Trump may have gotten a little overenthusiastic, but no harm, no foul.

The result is something for everyone. To Republicans, she can say that she remained loyal in all things to Trump. To everyone else, she can say she was an independent voice unafraid to make her disagreements known.

Then there’s the story getting the most attention: That then-Secretary of State Rex Tillerson and Chief of Staff John Kelly tried to recruit her to help them put the brakes on Trump’s more ludicrous ideas:

“Kelly and Tillerson confided in me that when they resisted the president, they weren’t being insubordinate, they were trying to save the country,” Haley wrote.

“It was their decisions, not the president’s, that were in the best interests of America, they said. The president didn’t know what he was doing,” Haley wrote of the views the two men held.

Haley isn’t specific about what they asked her to do, but her outrage is clear. Yet what’s odd about this is that we know people around the president are constantly working to undermine, circumvent and stall his most appalling orders.

In fact, that often becomes an argument Republicans use in defense of Trump: Sure, he ordered the firing of the special counsel, but it wasn’t obstruction of justice because aides didn’t carry out the order!

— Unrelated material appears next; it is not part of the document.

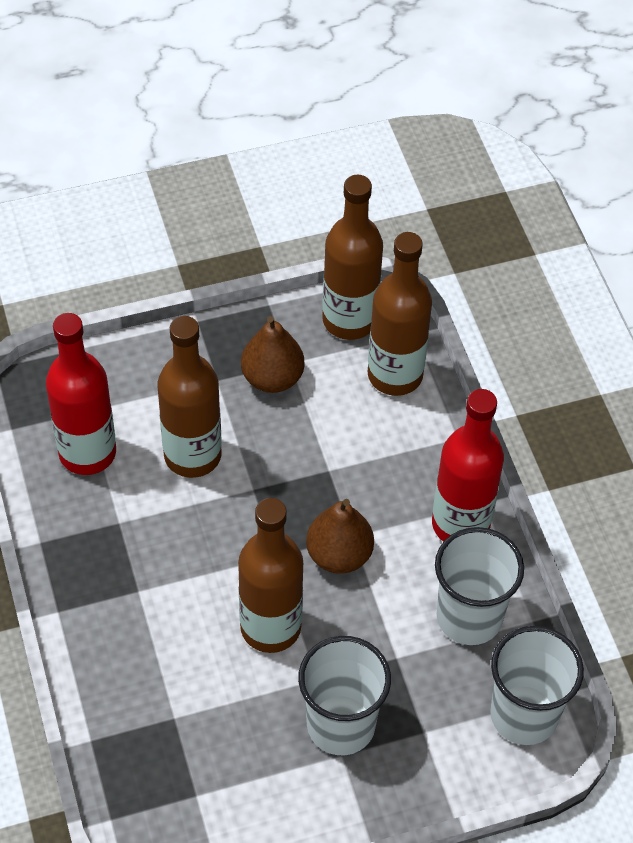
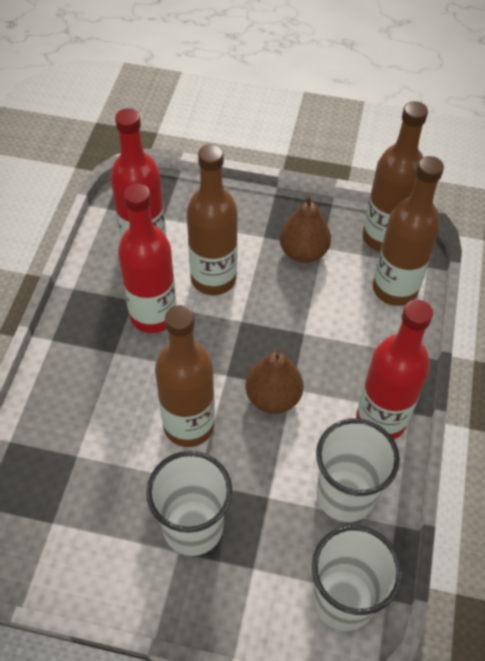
camera: 30 degrees right, 0 degrees up
(153, 529) = (153, 315): none -> red bottle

Sure, he wanted to buy Greenland, but nobody took it seriously – that’s just Trump being his normal crazy self! Sure, he told James Mattis to assassinate Bashar al-Assad, but of course Mattis didn’t do it – that would have been idiotic!

Haley knows all this, but she still pretends to be shocked that Tillerson and Kelly would so disrespect the chain of command as to not jump up and immediately implement whatever angry impulse Trump had on a given day. In so doing, she puts herself right at the sweet spot for an Republican politician with national ambitions: She shows how loyal she was to Trump, even while making room for the occasional respectful disagreement.

We don’t know for sure how Trump’s time in the White House is going to end, but let’s imagine for a moment that he survives impeachment and then loses in 2020. Four years later, someone like Haley will have a difficult balancing act if she wants to become the party’s nominee in 2024. On one hand, Trump will likely retain the affection of many Republican voters, and for all we know he’ll still be tweeting from the sidelines, encouraging them to stay as hateful and angry as possible. Appealing to those voters will be critical to winning the nomination.

On the other hand, if Trump is rejected and humiliated, it will be difficult to win the general election if you’re perceived as too close to him. That will require a 180-degree pivot: Spending the primaries talking about how proud you were to serve at Trump’s side, then spending the general talking about how deeply you disagreed with him and how you want to put that whole era behind us.

In a just world, the mere fact of having voluntarily gone to work for the most dishonest and corrupt president in American history would get you forever banished from public life. Unfortunately, that’s not the world we live in; since nearly every Republican is implicated in the horror of the Trump presidency to one degree or another, they will all have an interest in convincing the public that it wasn’t so bad and you could serve him while retaining your integrity.

Haley managed not to wind up debased and disgraced for two reasons. First, the job of U.N. ambassador combines high status with a relatively low profile in the national media; most of the time nobody (almost certainly including Trump himself) had much of an idea what she was doing. Second and more important, she was smart enough to keep herself apart from most of Trump’s insanity while avoiding his ire.

The president himself is pleased with Haley and her book; he has already tweeted out his approval, telling people to buy it. Which should tell you just about all you need to know.